General Alexander: "...The key issue that i was trying to make is that every time, we reported it. In some cases those who made a mistake didn't report it but were still caught."
John: "Why should the American people trust the NSA?"
General Alexander: "Well, from my perspective, because of what they do to protect this country every day. These are good people, trying to do the right thing."
John: "But much of your reassurance there is based on your own moral code, the idea of you thinking "well I wouldn't abuse this power so why would anyone else?" I would. If i had access to that kind of information I would abuse the hell out of it. I would be looking up information on everyone that I knew. I know that."
General Alexander: "Everybody goes through the training. They say "John, here's the deal. You're going to get access to this data, but you can't use it for these things and you can't use it for this and you can't use it for that."
John: "Sure i definitely won't do that. Where's my computer?!"
General Alexander: "Right. And as soon as you get on the computer what happens is..."
John: *makes a joke about a scenario of looking up an ex-girlfriend*
General Alexander: "If you were caught doing that, then you would either be removed..."
John: "Or promoted."
General Alexander: "No, or referred to the Department of Justice as we did on several of those cases.
John: "Let's talk about Snowden. What would you like to Snowden to know right now, other than significantly less."
General Alexander: "I would want to sit him down in a classified setting and say "do you want to see the damage you've done?" and lay that out on the terror side, so that he knows in his heart, and he would have to live with that for the rest of his life."
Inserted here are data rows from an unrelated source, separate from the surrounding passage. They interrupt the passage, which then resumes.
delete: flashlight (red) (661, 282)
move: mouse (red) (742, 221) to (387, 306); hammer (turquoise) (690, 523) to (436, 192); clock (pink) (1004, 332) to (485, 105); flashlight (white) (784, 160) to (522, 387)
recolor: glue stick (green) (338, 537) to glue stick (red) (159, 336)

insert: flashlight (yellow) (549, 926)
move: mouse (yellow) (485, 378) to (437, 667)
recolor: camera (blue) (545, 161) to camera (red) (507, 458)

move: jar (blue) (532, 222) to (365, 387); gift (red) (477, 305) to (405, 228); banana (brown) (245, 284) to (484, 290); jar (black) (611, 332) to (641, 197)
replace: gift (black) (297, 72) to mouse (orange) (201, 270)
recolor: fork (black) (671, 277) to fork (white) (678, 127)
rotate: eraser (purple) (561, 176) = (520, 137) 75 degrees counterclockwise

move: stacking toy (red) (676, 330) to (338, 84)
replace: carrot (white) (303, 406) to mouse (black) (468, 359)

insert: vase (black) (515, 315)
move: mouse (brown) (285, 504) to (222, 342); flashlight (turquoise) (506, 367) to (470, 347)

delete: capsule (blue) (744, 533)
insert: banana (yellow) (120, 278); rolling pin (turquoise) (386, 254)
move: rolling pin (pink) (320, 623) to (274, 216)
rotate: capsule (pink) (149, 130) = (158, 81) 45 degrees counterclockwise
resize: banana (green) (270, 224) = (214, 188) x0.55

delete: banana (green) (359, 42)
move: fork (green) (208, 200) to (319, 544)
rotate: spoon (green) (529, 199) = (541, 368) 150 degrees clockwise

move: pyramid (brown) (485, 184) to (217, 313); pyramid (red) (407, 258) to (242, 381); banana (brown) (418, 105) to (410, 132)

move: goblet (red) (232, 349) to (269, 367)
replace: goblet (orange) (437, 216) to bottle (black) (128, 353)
John: "But you're giving information to the one man on earth guaranteed to leak it. Is it any wonder that Americans are concerned about your judgement regarding their data?"
General Alexander: "Well you know you're asking ideally if we had a way of sitting him down, and that he's not going to go leak more data, you could show him "Do you understand what you've done?" and from my perspective, I don't think he understands the true damage that he has done."
John: "Right. Okay so finally lets talk about branding. The NSA's brand has been damaged. I think that's fair to say right?"
General Alexander: "Right."
John: "As we've learned with blackwater you don't have to change the substance of anything you do as long you visibly rebrand. So let's try this. The Washington redskins. It's a slightly less tainted brand than yours.
General Alexander: "Yeah but, probably not a good one to go with."
John: "Sorry. Okay. No good. How about this?
General Alexander: "Mr. Tiggles."
John: "Mr. Tiggles is not just the mascot. It is also the name of the agency like Chuck E Cheese. Then a journalist can't say the NSA is storing huge amounts of data on foreign countries instead it is saying Mr. Tiggles is storing huge amounts of data isn't he clever, he's in a boot! Aww you've massively overstepped your bounds Mr. Tiggles but I can't stay mad at you! You just wanna keep me safe!"
General Alexander: "Yeah. I don't think that's gonna work."
John: "Okay well how about re-branding yourself as a great listener."
General Alexander: "The only agency in government that really listens!"
John: "That's what i'm saying! That's what i'm saying! Because in many ways the NSA is like the perfect partner. So let me introduce you to the new NSA, Trevor.
General Alexander: "I think this is good!"
John: "Tell us about your day. Everything about it. How's Mohammed at work? How is he? What's he been doing?"
General Alexander: *nodding* "Trevor."
John: "So if you had to choose one of these. Which would it be?
General Alexander: "Well I think that is something you could perhaps have people vote on.